La quête initiatique d'un adolescent pour retrouver sa place, son identité volée, a été traitée moult fois, tant en romans qu'en scénarii. Mais, une fois encore la magie des créateurs opère et offre une lecture et une vision nouvelles, éclairant d'un angle neuf des péripéties, des rebondissements. Cependant, Gwen de Bonneval va plus loin, introduisant une dimension psychanalyste forte. En outre, il ajoute une cause peu fréquemment utilisée, dans les scenarii, qui est l'acceptation du deuil d'un parent, pour des adolescents.

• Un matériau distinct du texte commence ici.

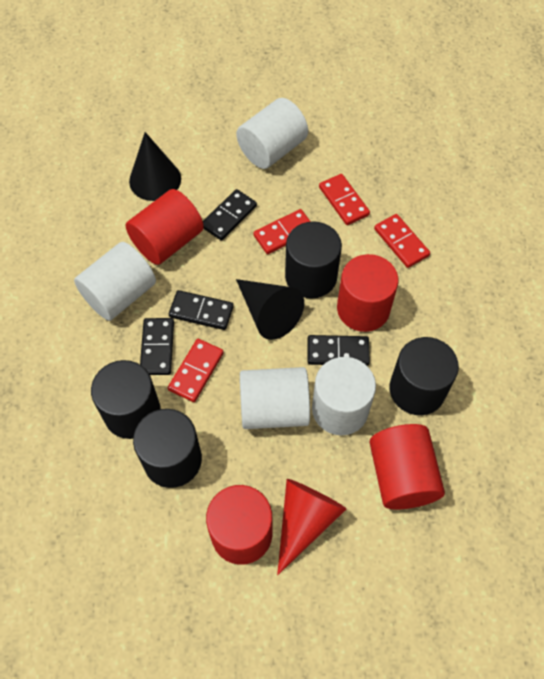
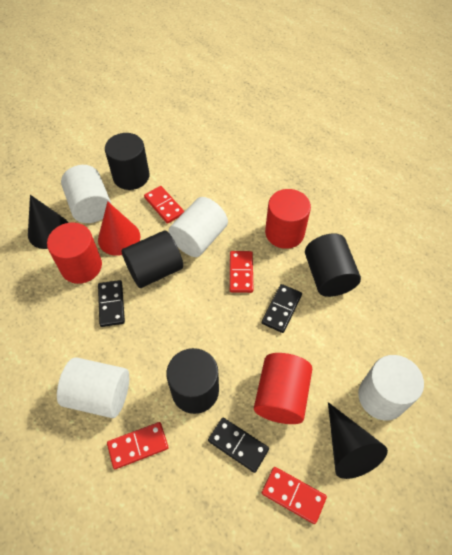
black domino: 4 -> 3
red cylinder: 4 -> 3

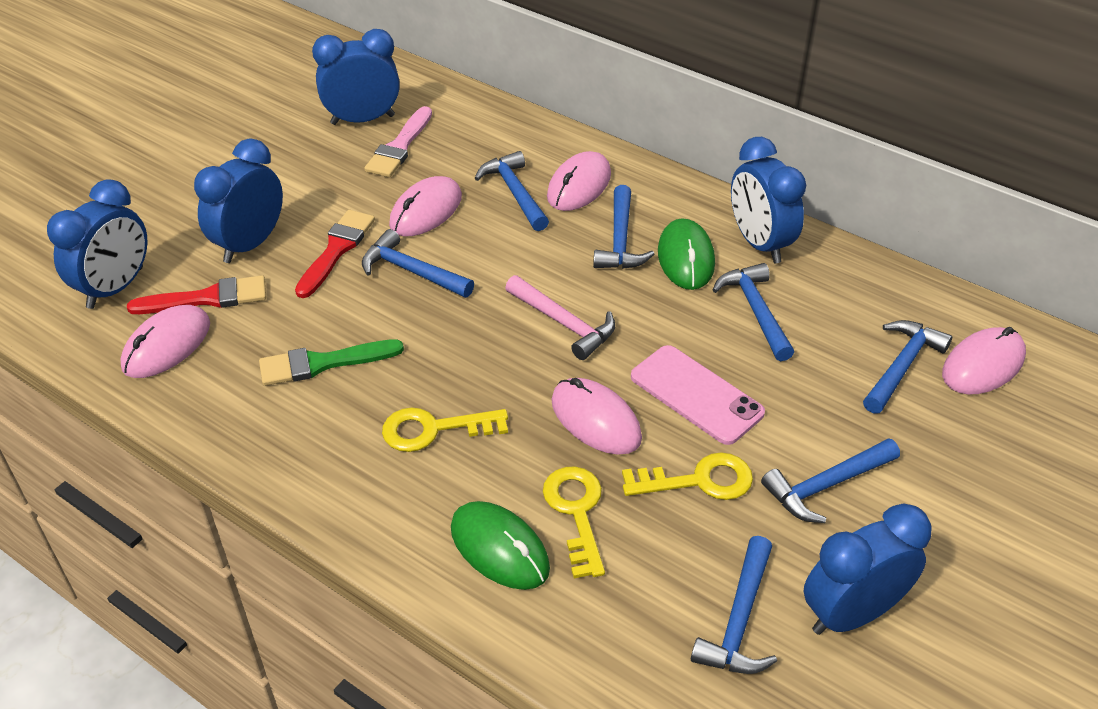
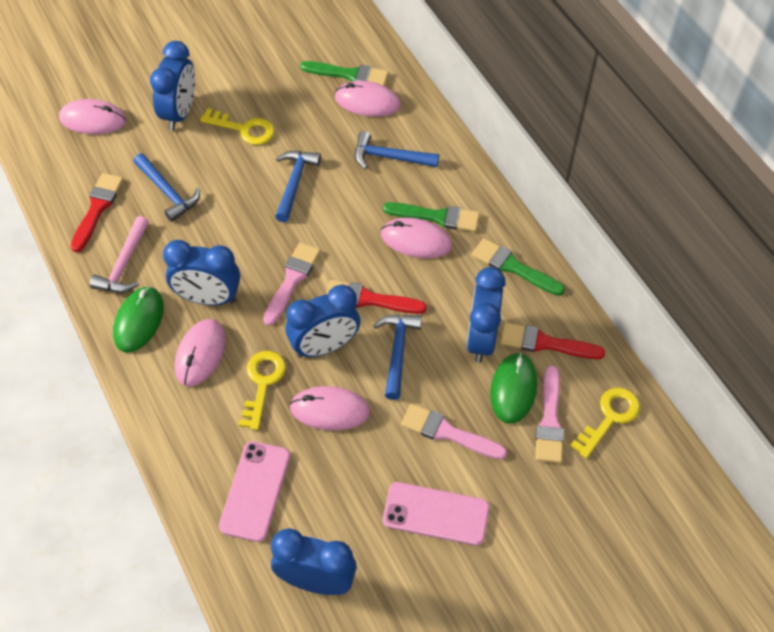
blue hammer: 7 -> 4
green brush: 1 -> 3
pink brush: 1 -> 3
pink phone: 1 -> 2
red brush: 2 -> 3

Il crée, dans un décor moyenâgeux qui lui autorise toute une variation sur la magie, toute une mythologie nourrie par l'imaginaire quant aux pays de légendes. On retrouve une parenté avec les bestiaires fabuleux d'un Jérôme Bosch ou d'un Brueghel. L'auteur reprend les croyances qui avaient court à cette période. Il mêle réalité et rêves, convictions et superstitions. Il joue avec leurs variations et leurs limites, pour construire un récit à la trame passionnante. Le contexte médiéval lui permet, également, de donner corps à une galerie de personnages suffisamment étoffée pour développer tant des scènes dramatiques que cocasses.
Le graphisme de Matthieu Bonhomme est sublimé par l'édition en noir et blanc, de ses crayonnés qui laissent transparaître toute la beauté des vignettes. Que ce soit pour les visages, les silhouettes, les décors et les fonds, cette mise en images donne une dimension fantastique.
L'édition, en un format à l'italienne, reprend les trois albums parus entre 2006 et 2009 et les complète par des vignettes inédites. C'est cette présentation qui avait été retenue, initialement, par les auteurs. La restitution, dans le format original, ne souffre pas de comparaison avec celui des albums.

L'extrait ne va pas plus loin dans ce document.